Science chairman’s impact on NSF peer review: Trashes social sciences

#1
http://www.sciencemag.org/news/2018/03/r...t-nsf-peer

EXCERPT: Representative Lamar Smith (R–TX) has repeatedly criticized the peer-review process at the National Science Foundation (NSF) [...] since becoming chairman of the U.S. House of Representatives’s science committee in 2013. It was no surprise, then, that during a hearing yesterday on NSF’s 2019 budget request he railed against a handful of grants from NSF’s $6 billion research portfolio as a waste of taxpayer dollars.

What was surprising is that the agency’s friends—both the NSF officials who testified and Democratic legislators who have staunchly defended the agency’s grantmaking practices—appear to have accepted Smith’s premise that NSF has lost sight of its obligation to fund research “in the national interest” and agree that Congress needs to keep NSF on a short leash.
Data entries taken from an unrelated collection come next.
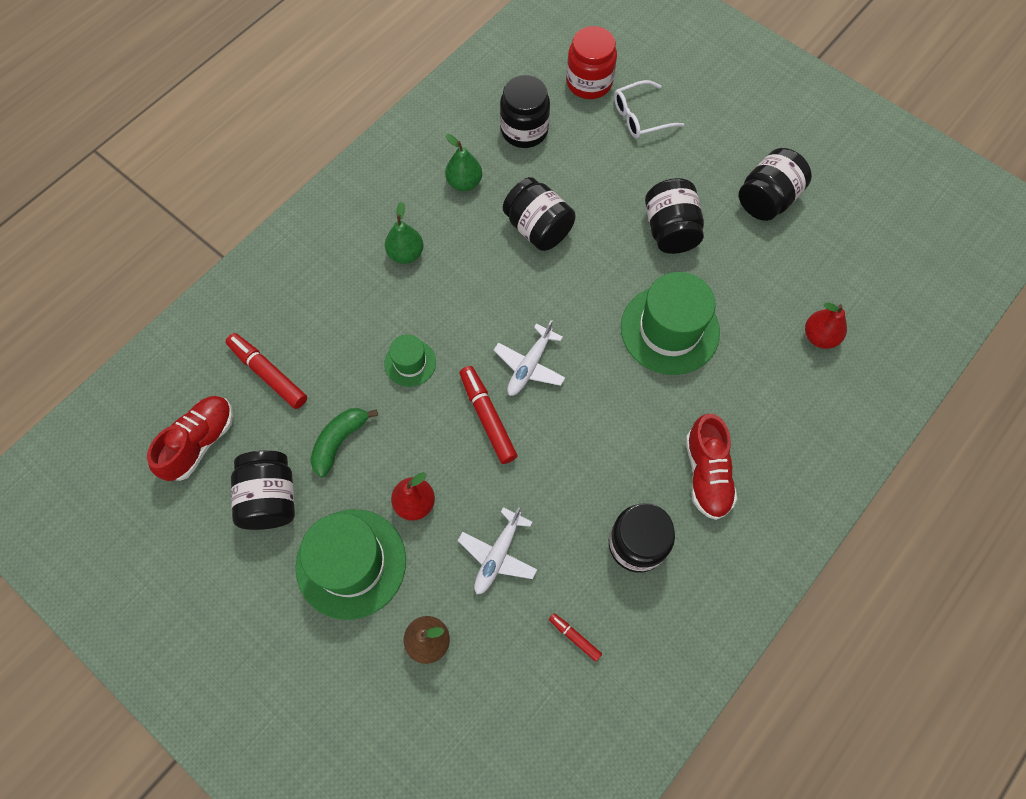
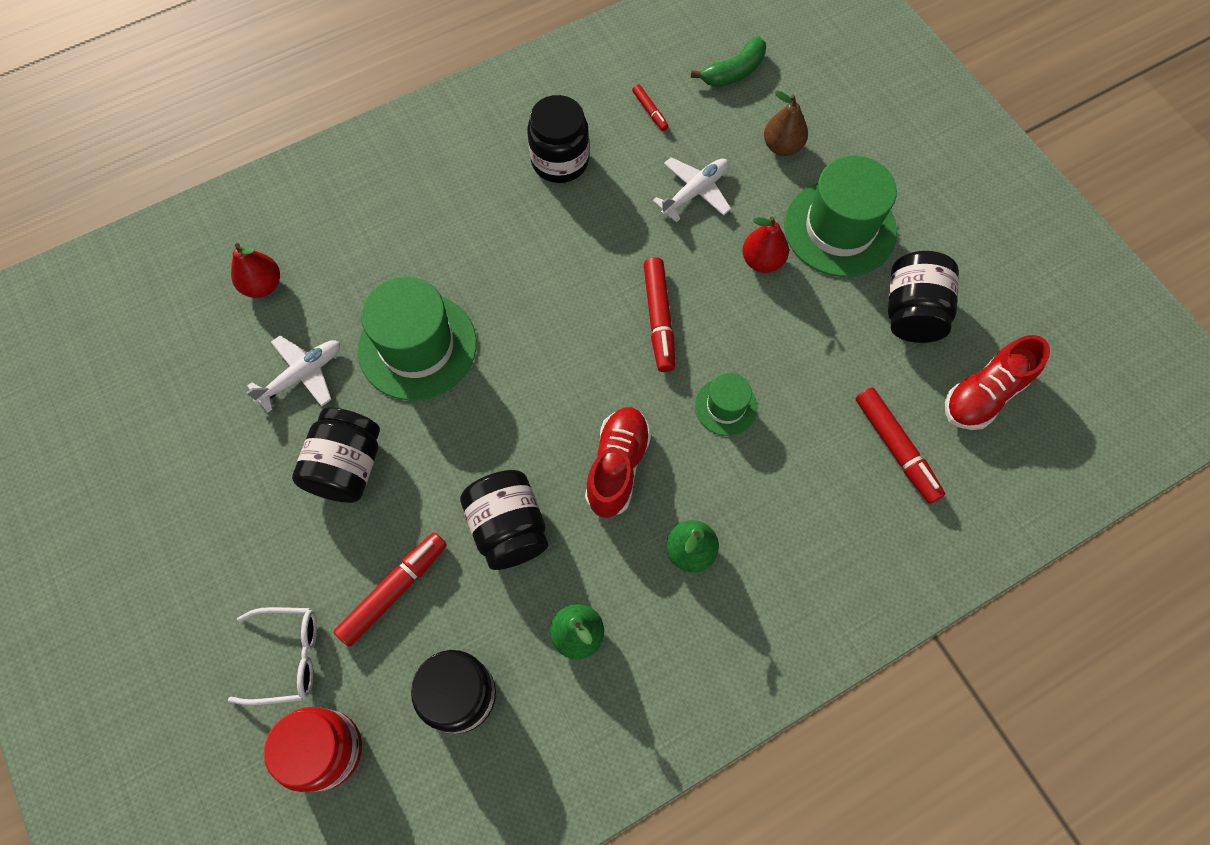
camera: 160 degrees left, 0 degrees up
(339, 441) = (827, 346): green banana -> green banana (734, 72)
(529, 366) = (591, 358): white plane -> white plane (302, 375)
(595, 170) = (394, 590): none -> red marker
(706, 474) = (462, 196): red shoe -> red shoe (617, 466)
(767, 199) = (205, 467): black jar -> none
[...] NSF Director France Córdova later tried to appease Smith after he ridiculed a $450,000 grant exploring the interaction of culture and language [...] Starting this month, Córdova noted, the online description of every NSF award includes a sentence that the research “reflects NSF’s statutory mission.” The language, she told Smith, “is meant to be a pause for every division director to ask whether the research fulfills national needs.”

Smith was not satisfied. “I just looked at your justification of light blue,” he said about the 2012 grant to researchers at The Ohio State University in Columbus, “and if there’s anything in it about national interest, let me know. I did not see it.”

Smith has long argued that NSF should be spending more money on computing and the physical sciences, fields in which other countries are threatening U.S. global leadership and that have direct applications to military and economic security. The social and behavioral sciences can’t make that claim, he says...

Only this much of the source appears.